Bachir's main contribution to the classroom is in encouraging the young students to confront the teacher's death, which the school administrators would prefer to slip under the rug.
And though the pacing of the first half of the movie is overly deliberate, it's because Falardeau eschews showy theatrics so that the emotions the story generates are earned.
This has been a season with a number of child actors featured prominently in films such as Hugo, Extremely Loud & Incredibly Close and We Bought a Zoo. Good as some of those child actors are, none surpasses the performances that Falardeau has drawn from Sophie Nelisse and Emilien Neron as the students who were closest to the dead teacher.
They both seem impassive at first, but as the pain they feel bubbles to the surface, the film achieves scalding power.
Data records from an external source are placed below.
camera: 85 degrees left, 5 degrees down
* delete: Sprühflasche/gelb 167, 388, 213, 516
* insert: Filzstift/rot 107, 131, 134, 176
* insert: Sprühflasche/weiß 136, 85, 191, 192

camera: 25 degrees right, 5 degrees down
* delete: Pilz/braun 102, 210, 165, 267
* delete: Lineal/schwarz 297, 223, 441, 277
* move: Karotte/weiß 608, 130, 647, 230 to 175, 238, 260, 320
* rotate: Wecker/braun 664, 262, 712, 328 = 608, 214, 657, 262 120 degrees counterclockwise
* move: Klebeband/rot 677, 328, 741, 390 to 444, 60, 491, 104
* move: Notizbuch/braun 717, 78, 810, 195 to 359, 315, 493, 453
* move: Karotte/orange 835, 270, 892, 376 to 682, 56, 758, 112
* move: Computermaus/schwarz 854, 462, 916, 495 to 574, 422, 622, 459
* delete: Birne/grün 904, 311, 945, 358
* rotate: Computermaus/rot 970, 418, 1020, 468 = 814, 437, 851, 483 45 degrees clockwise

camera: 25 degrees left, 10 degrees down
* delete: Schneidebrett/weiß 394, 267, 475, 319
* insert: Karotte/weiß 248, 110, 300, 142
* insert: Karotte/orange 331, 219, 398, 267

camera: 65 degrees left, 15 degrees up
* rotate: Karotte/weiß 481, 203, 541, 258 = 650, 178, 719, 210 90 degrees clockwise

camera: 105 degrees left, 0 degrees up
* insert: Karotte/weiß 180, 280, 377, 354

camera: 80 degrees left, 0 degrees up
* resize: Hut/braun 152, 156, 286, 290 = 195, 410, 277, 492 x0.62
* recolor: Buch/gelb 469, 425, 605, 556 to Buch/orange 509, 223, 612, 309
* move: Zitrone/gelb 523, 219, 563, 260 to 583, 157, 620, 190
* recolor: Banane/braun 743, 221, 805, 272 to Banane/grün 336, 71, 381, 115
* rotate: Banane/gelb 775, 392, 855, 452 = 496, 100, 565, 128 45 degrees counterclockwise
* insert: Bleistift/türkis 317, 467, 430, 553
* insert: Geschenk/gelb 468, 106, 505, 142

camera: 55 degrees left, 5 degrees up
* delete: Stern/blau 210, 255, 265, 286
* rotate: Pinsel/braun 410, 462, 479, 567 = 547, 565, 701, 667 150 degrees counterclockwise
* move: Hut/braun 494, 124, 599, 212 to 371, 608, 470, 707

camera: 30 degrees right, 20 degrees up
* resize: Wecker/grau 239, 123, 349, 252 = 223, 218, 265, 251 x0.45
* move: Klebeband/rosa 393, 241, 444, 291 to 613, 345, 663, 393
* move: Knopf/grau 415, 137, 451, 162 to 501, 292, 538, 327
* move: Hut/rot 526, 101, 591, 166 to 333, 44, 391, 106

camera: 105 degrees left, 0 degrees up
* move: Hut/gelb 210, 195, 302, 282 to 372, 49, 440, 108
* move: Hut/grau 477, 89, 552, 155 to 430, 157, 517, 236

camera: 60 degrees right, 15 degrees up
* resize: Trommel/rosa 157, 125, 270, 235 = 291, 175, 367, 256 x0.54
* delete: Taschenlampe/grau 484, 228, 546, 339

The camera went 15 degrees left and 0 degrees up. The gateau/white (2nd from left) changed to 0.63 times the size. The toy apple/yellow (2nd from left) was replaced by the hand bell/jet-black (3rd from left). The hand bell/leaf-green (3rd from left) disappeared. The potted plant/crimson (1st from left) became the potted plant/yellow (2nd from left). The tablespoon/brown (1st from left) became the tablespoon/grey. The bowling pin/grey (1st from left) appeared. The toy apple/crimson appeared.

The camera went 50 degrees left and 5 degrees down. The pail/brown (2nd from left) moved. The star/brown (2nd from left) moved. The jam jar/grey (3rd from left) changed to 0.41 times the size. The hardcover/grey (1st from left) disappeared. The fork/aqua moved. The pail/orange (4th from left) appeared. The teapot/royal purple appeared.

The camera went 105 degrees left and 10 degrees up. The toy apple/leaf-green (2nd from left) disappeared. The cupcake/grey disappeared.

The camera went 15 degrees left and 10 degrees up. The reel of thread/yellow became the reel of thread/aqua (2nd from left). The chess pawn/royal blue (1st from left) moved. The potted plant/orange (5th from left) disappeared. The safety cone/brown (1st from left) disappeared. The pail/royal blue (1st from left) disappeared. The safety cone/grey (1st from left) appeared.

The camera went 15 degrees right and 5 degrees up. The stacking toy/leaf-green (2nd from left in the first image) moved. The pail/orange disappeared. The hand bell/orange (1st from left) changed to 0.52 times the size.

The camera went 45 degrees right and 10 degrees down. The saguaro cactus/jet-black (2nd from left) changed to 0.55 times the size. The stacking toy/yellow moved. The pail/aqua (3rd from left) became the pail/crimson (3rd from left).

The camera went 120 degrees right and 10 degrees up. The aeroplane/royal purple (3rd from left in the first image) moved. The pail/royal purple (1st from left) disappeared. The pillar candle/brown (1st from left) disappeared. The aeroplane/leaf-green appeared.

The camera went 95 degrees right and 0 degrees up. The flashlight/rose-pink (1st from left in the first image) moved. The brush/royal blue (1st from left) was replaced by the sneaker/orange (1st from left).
The scene in which young Neron finally breaks down as he reveals the irrational guilt he harbors over his teacher's suicide is as devastating a piece of acting as anything seen this year.
Although the film hews closely to the specific details of this tale, it implicitly raises a host of larger issues: the tremendous responsibility that teachers bear toward their students, the blindness of parents who have no idea of what transpires away from home, the questionable new codes of conduct that forbid any physical contact between teachers and pupils, and finally the disruptions of a world where political upheavals can insinuate themselves into everyday life even a continent away. These are ambitious themes for a 90-minute movie -- the stubborness of grief is not the usual point of films in the inspiring-teacher genre -- but Falardeau's style and the eloquence of the performances put the bloated epics of this holiday season to shame.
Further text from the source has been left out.